Choose a dry surface
If you pitch your tent on sand or dirt, the water will often be led away if it starts raining. However, avoid dried-out river beds or banks – you never know when they will fill again. Place your tent preferably higher up than at the bottom of a depression - it is often drier and you will not wake up in a pool of water. A slightly higher location also means better ventilation in the tent and fewer insects and mosquitoes.
Flat and soft
When you have found a flat area that is large enough for a tent and extended guylines, remove loose objects such as stones, sticks, pine cones and anything else that can potentially keep you from sleeping well. Having fewer sharp objects under the tent also protects the tent floor from unnecessary wear.
Since you probably are spending time outdoors for the experience, you should place your tent in a location that has a good view and preferably evening sun. But pick a protected location over one with wonderful views. You can always walk a bit from the tent if you want to enjoy the view while eating. During the warmest summer months it can be a good idea to have shade in the morning since the sun goes up early and rather quickly makes the tent uncomfortably warm.
Look for running water
Once you have put up camp, you need access to water for drinking, preparing food, cleaning dishes and hygiene. Even if you cannot use the water for drinking, you can probably use it for washing and cleaning dishes. If you have limited access to drinking water, you will have to save it for preparing food.

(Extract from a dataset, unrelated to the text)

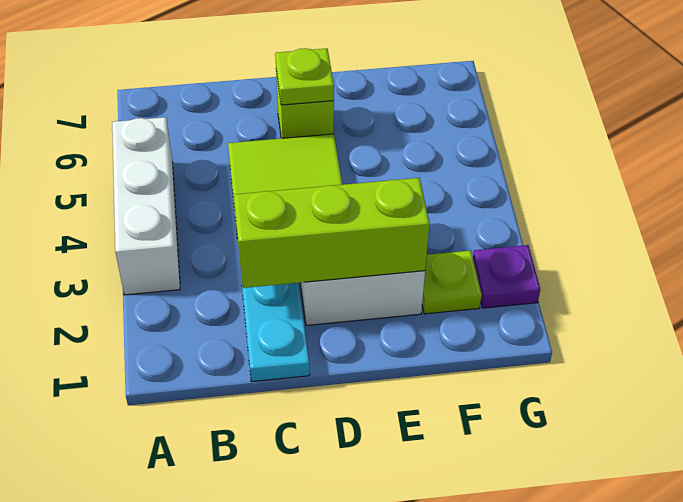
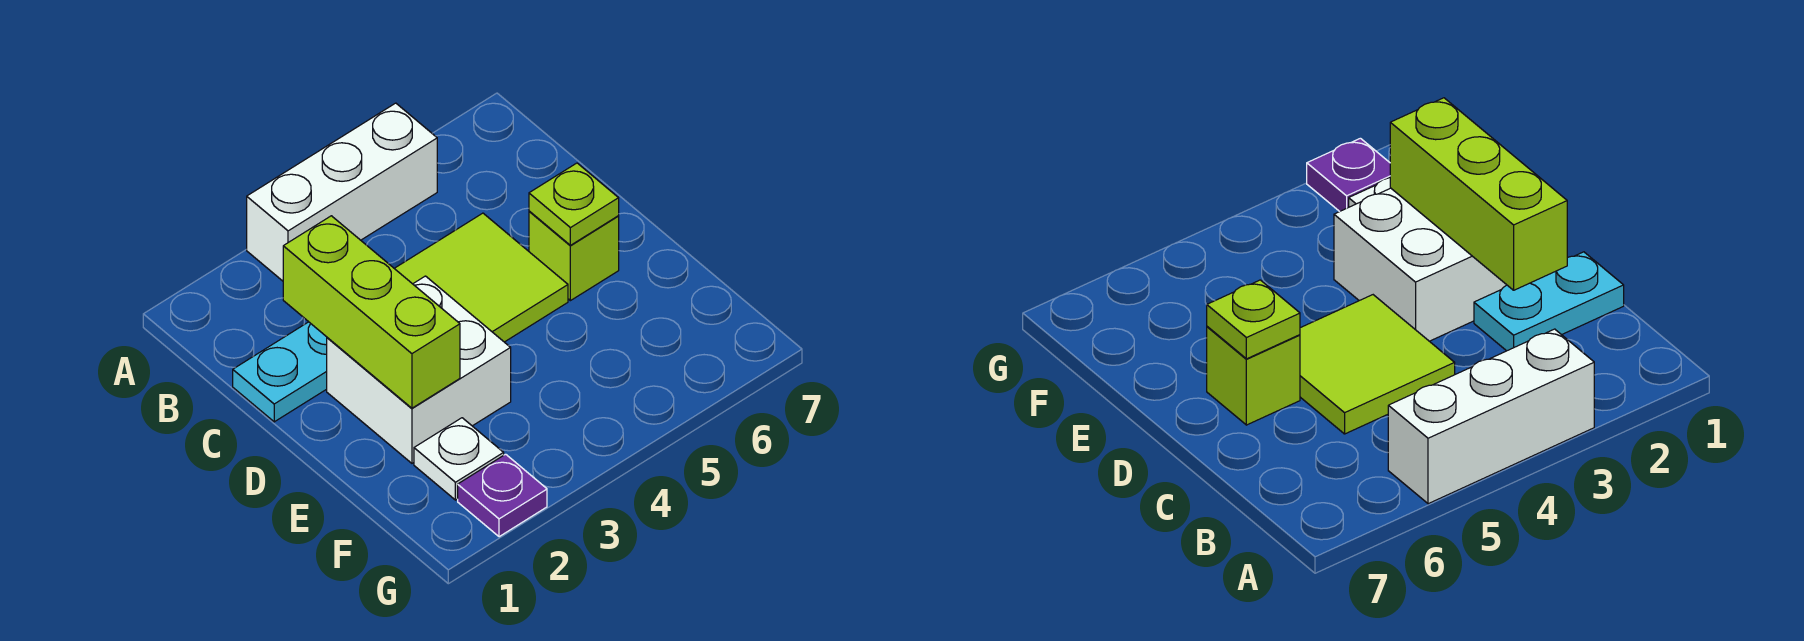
lime plate F2 level 1 -> white plate F2 level 1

Identify the bathroom area
In order not to risk introducing bacteria into your food, you should stay downstream for activities related to hygiene, bathroom visits and cleaning. The toilet should not be in or immediately beside the stream, and it should be lower than the tent and the drinking water. Decide within your group where you will do what, so everyone is in agreement. On busy trails or at popular camping sites, you should make sure that you are not pitching your tent in what was previously someone else’s toilet. Also, remember not to leave leftover food, toilet paper or anything else visible at the campsite. A good campsite should be available to others as well.
Keep track of your things
The more people you are, the messier it gets in the vestibule and tent. Create routines for how you will live and where you will keep equipment. Keep the items you might need during the night or morning where they are easily accessible. This will make it easier when you are tired and the weather is not cooperating. Stuffing wet socks, insoles and base layers in your sleeping bag will disrupt your sleep. Hang them on a clothing line inside the tent or vestibule if the weather is nice. During the summer they will dry faster in the vestibule than in the inner tent due the vestibule’s better ventilation.
Prepare for tomorrow
Prepare for the following day before you go to sleep. If you already have warm water in your thermos, you can make your freeze-dried breakfast without having to leave your sleeping bag. If this is not your preference, make sure that you have water in easy reach so you can start breakfast in the vestibule if the weather is bad. You will also be able to drink small portions of water right when you wake up so you are fully hydrated early in the day.
Your own heater
Boil water at night and pour it into half-litre bottles and a thermos. Insulate the bottles, for example with a sock, so you do not burn yourself and put them at your feet. During the night when the water has cooled slightly, you can move it to the middle of your sleeping bag and remove the insulation. This way you can have both a little extra heat during the night and water that is ready to use for breakfast. If you have two bottles, you can also put them in your boots to force out the moisture and give yourself a better start to the day.